The Doctor guffawed. “No, no, we cleared that right up, didn’t we? I said I didn’t think so, and you said we’re friends, and that was that?”
She didn’t realize she ended her sentence with a question until after she did, and immediately, her stomach squirmed.
Yaz shrugged long and somewhat dramatic, thoughts of her mother bringing out a bit of the petulance she normally controlled well.
“Not for her, apparently. She pulled me aside and said something about ‘who doesn’t know whether they’re seeing someone, what kinds of things are we two getting up to that make those boundaries unclear?’” Yaz forced a chuckle. “Bizarre, right?”
The Doctor blinked. “Is it? I mean, do you want it to be? Bizarre?”
“I – “
“Because it’s not unheard of. As many years in this universe as I’ve been around, and I… well, I’ve danced, certainly.

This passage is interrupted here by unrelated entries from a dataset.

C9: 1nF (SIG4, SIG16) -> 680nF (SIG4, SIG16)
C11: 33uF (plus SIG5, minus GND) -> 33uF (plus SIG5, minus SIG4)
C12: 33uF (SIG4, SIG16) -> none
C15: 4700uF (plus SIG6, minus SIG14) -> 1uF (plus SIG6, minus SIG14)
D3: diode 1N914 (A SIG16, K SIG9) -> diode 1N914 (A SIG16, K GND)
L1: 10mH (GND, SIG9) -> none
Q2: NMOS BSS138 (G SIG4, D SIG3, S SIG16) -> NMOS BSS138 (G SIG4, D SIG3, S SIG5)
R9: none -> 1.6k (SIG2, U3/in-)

I just don’t usually – it’s too heavy, you know what I mean, Yasmin Khan? Humans, you get old so quickly and the kind of life I lead isn’t the kind of life that – “
“It’s wonderful.”
“It’s full of death.”
“It’s full of hope.”
A long, long pause.
“For the record, I don’t usually love it when my mother’s right,” Yaz took a full step back, needing to breathe and knowing that the Doctor needed to, as well. “But I wouldn’t be averse. To seeing each other. And don’t you dare say we’re looking at each other right now, Doctor, because you know that’s not what I mean.”
Her laughter – both of their laughter – was genuine this time, and the Doctor marveled at how this new human girl could tell exactly when the tension needed to be let out of the room, when the Doctor was about to tip the scales of nervous and socially awkward and needed to retreat, retreat, retreat.
For now.
She laughed, grateful and self-deprecating, and maybe, with a little bit of hope.

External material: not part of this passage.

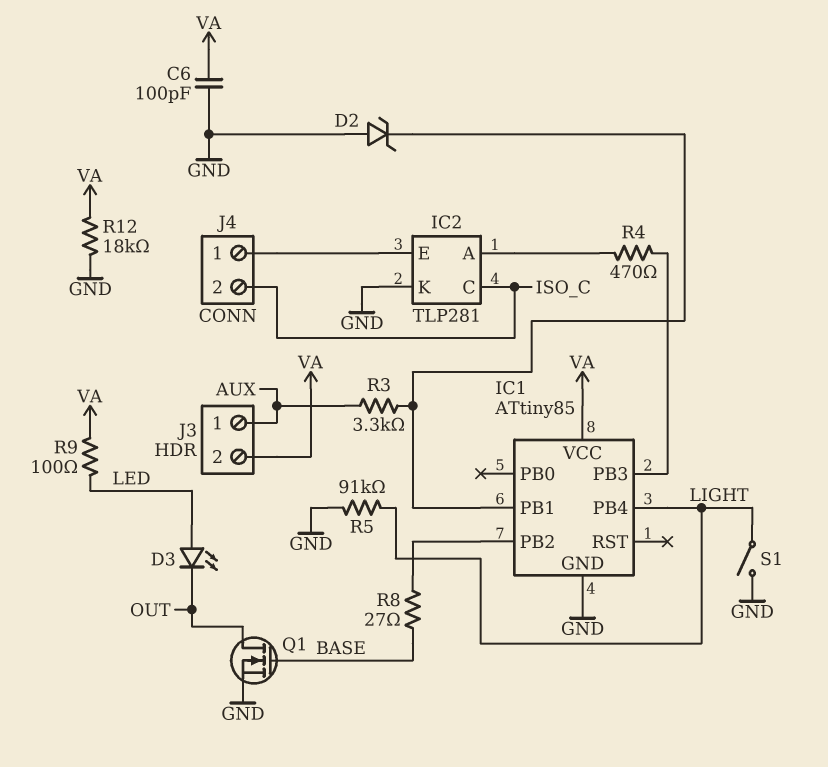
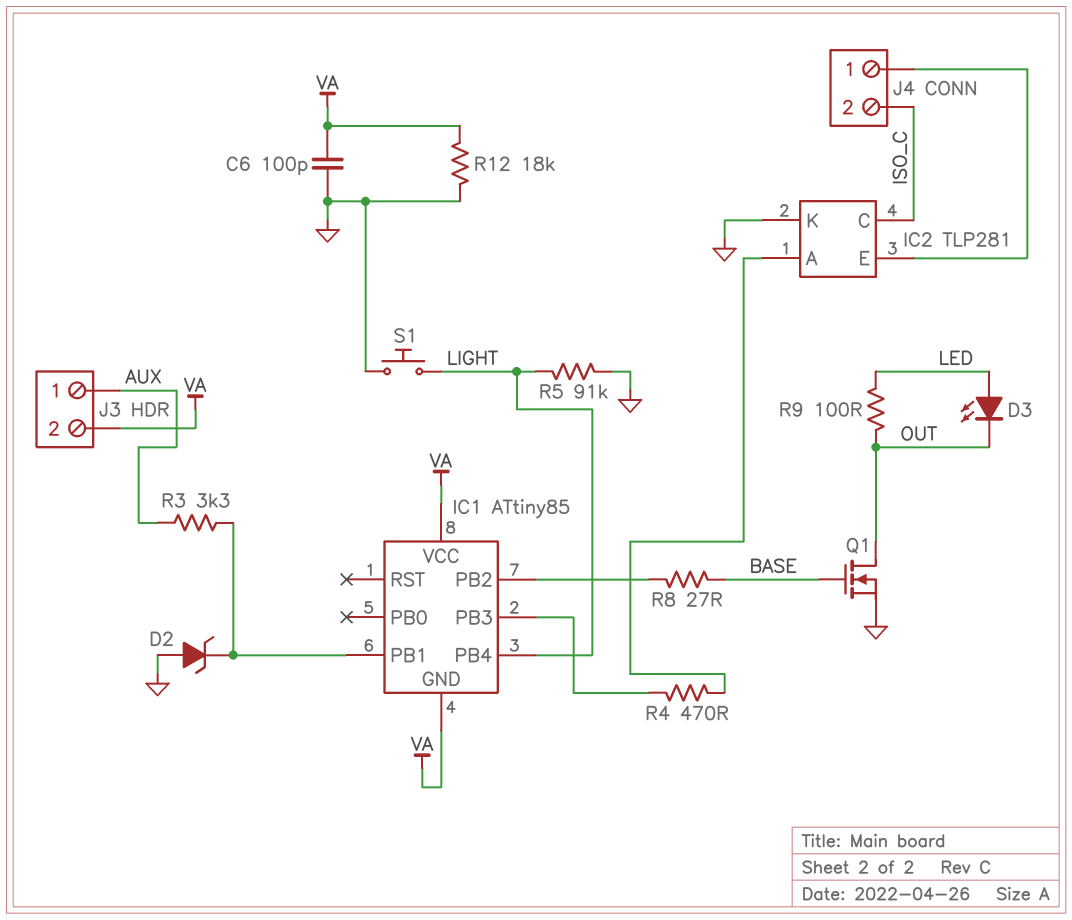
IC1 pin GND: GND -> VA
R9: 100 (LED, VA) -> 100 (LED, OUT)
S1: switch (GND, LIGHT) -> button (GND, LIGHT)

“Dually noted, Yasmin Khan,” she made a sweeping, bowing gesture as Yas skipped toward the path Ryan and Graham had taken earlier.
“I’m going to kick the boys’ bums at Mario Kart. If you want to join us, Doctor, we’d all love it. In your time.”
Yaz smiled, patted the doorway once, and left the console room.
“In my time,” the Doctor whispered to herself, to the TARDIS, who hummed with knowing approval and patient anticipation.